Solaris WBEM Developer's Guide

Creating Associations

An association describes a relationship between two or more managed resources such as a computer and its hard disk. This relationship is abstracted in an association class, which is a special type of class that contains an association qualifier. You can add or change an association class without affecting the actual objects.

Figure 4–1 TeacherStudent Association 1

Diagram shows that in TeacherStudent Association 1, the Teacher
Teaches the Student and that the Student is Taught By the Teacher.

The preceding figure shows two classes, Teacher and Student. Both classes are linked by the TeacherStudent association. The TeacherStudent association has two references:

About the Association Methods

The association methods in CIMClient return information about the relationships between classes and instances. These methods are described in the following table.

Table 4–2 Association Methods

Method 

Description 

associators

Gets the CIM classes or instances that are associated with the specified CIM class or instance 

associatorNames

Gets the names of the CIM classes or instances that are associated with the specified CIM class or instance 

references

Gets the association classes or instances that refer to the specified CIM class or instance, respectively 

referenceNames

Gets the names of the association classes or instances that refer to the specified CIM classes or instances, respectively 

These methods take a single required argument, CIMObjectPath. CIMObjectPath is the name of a source CIM class or CIM instance whose associations, associated classes, or instances you want to return.
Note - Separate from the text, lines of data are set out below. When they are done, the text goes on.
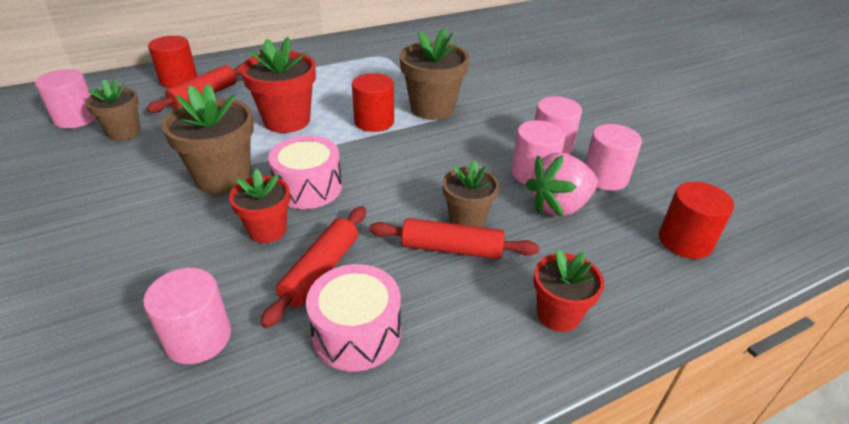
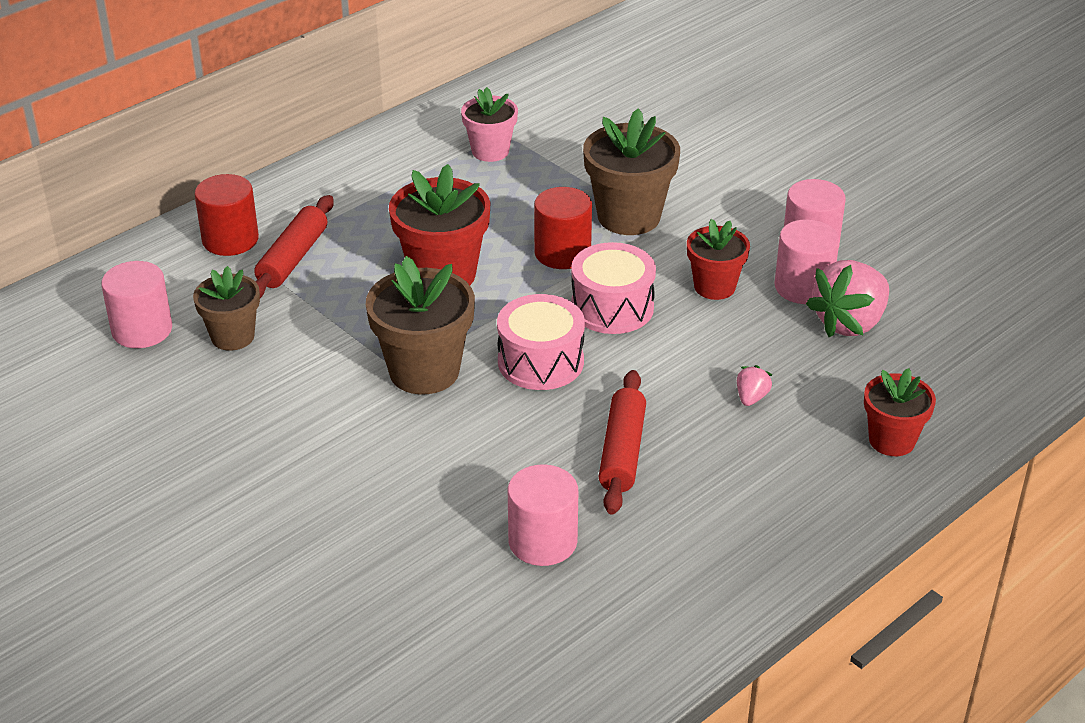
camera: 15 degrees left, 0 degrees up
(267, 230) = (530, 422): red flower pot -> red flower pot (714, 287)
(356, 333) = (700, 502): pink drum -> pink drum (612, 307)
(369, 61) = (490, 151): none -> pink flower pot
(452, 248) = (751, 397): red rolling pin -> pink strawberry
(467, 219) = (751, 361): brown flower pot -> none
(605, 177) = (889, 274): pink cylinder -> none
(685, 241) = (999, 335): red cylinder -> none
If the CIMOM does not find any associations, associated classes, or instances, the CIMOM does not return anything.

Figure 4–2 TeacherStudent Association 2

Diagram shows that Math Teacher and Art Teacher are subclasses
of Teacher, and that Teacher 1, Teacher 2, and Student 1 are class instances.

In the preceding figure, the associators and associatorNames methods return information about the classes associated with the Teacher and Student classes. The references and referenceNames methods return information about the associations between the Teacher and Student classes.

Table 4–3 TeacherStudent Methods

Example 

Output 

Description 

associators(Teacher, null, null, null, null, false, false, null)

Student class

Returns associated classes. Student is linked to Teacher by the TeacherStudentassociation

associators(MathTeacher, null, null, null, null,false, false, null)

Student

Returns associated classes. Teacher is linked to Student by the TeacherStudentassociation. MathTeacher and ArtTeacher inherit the TeacherStudentassociation from Teacher

associatorNames(Teacher, null, null, null, null)

Name of the Student class

Returns the names of the associated classes. Student is linked to Teacher by the TeacherStudent association

references(Student, null, null, false, false, null)

TeacherStudent

Returns the associations in which Student participates

references(Teacher, null, null, false, false, null)

TeacherStudent

Returns the associations in which Teacher participates

references(Teacher, null, null, false, false, null)

TeacherStudent

Returns the associations in which Teacher participates

referenceNames(Teacher, null, null)

Name of the TeacherStudent class

Returns the names of the associations in which Teacher participates

referenceNames(Teacher, null, null)

Name of the TeacherStudent class

Returns the names of the associations in which Teacher participates


Note –

The associatorNames and referenceNames methods do not take the arguments includeQualifiers, includeClassOrigin, and propertyList. These arguments are irrelevant to a method that returns only the names of instances or classes, not their entire contents.


Passing a Class to the Association Methods

To specify the name of a class, you specify its model path. The model path includes the class's name space, class name, and keys. A key is a property or set of properties that uniquely identify managed resource. Key properties are marked with the key qualifier. The following example shows a sample model path:

\\myserver\\root\cimv2\Solaris_ComputerSystem.Name=
mycomputer: CreationClassName=Solaris_ComputerSystem

This model path specifies the following values:

Passing Instances to the Association Methods

You use the enumerateInstances method to return all instances of a given class, and a loop structure to iterate through the instances. In the loop, you can pass each instance to an association method.


Example 4–14 Passing Instances

This example enumerates the instances in the op class and its subclasses. The example uses a while loop to cast each instance to a CIMObjectPath (op), and to pass each instance as the first argument to the associators method.

 {
    ...
    Enumeration e = cc.enumerateInstances(op, true);
    while (e.hasMoreElements()) {
        op = (CIMObjectPath)e.nextElement();
        Enumeration e1 = cc.associators(op, null, null, 
                null, null, false, false, null);
    ...
    }           

Using Optional Arguments With the Association Methods

You can use the optional arguments with the association methods to filter the classes and instances that are returned. Each optional parameter value passes its results to the next parameter for filtering until all parameters have been processed.

You can pass values for any one or a combination of the optional parameters. You must enter a value or null for each parameter. The first four parameters are used to filter the classes and instances that are returned:

Only the classes and instances that match the values specified for these parameters are returned. The includeQualifiers, includeClassOrigin, and propertyList parameters filter the information that is included in the classes and instances that are returned.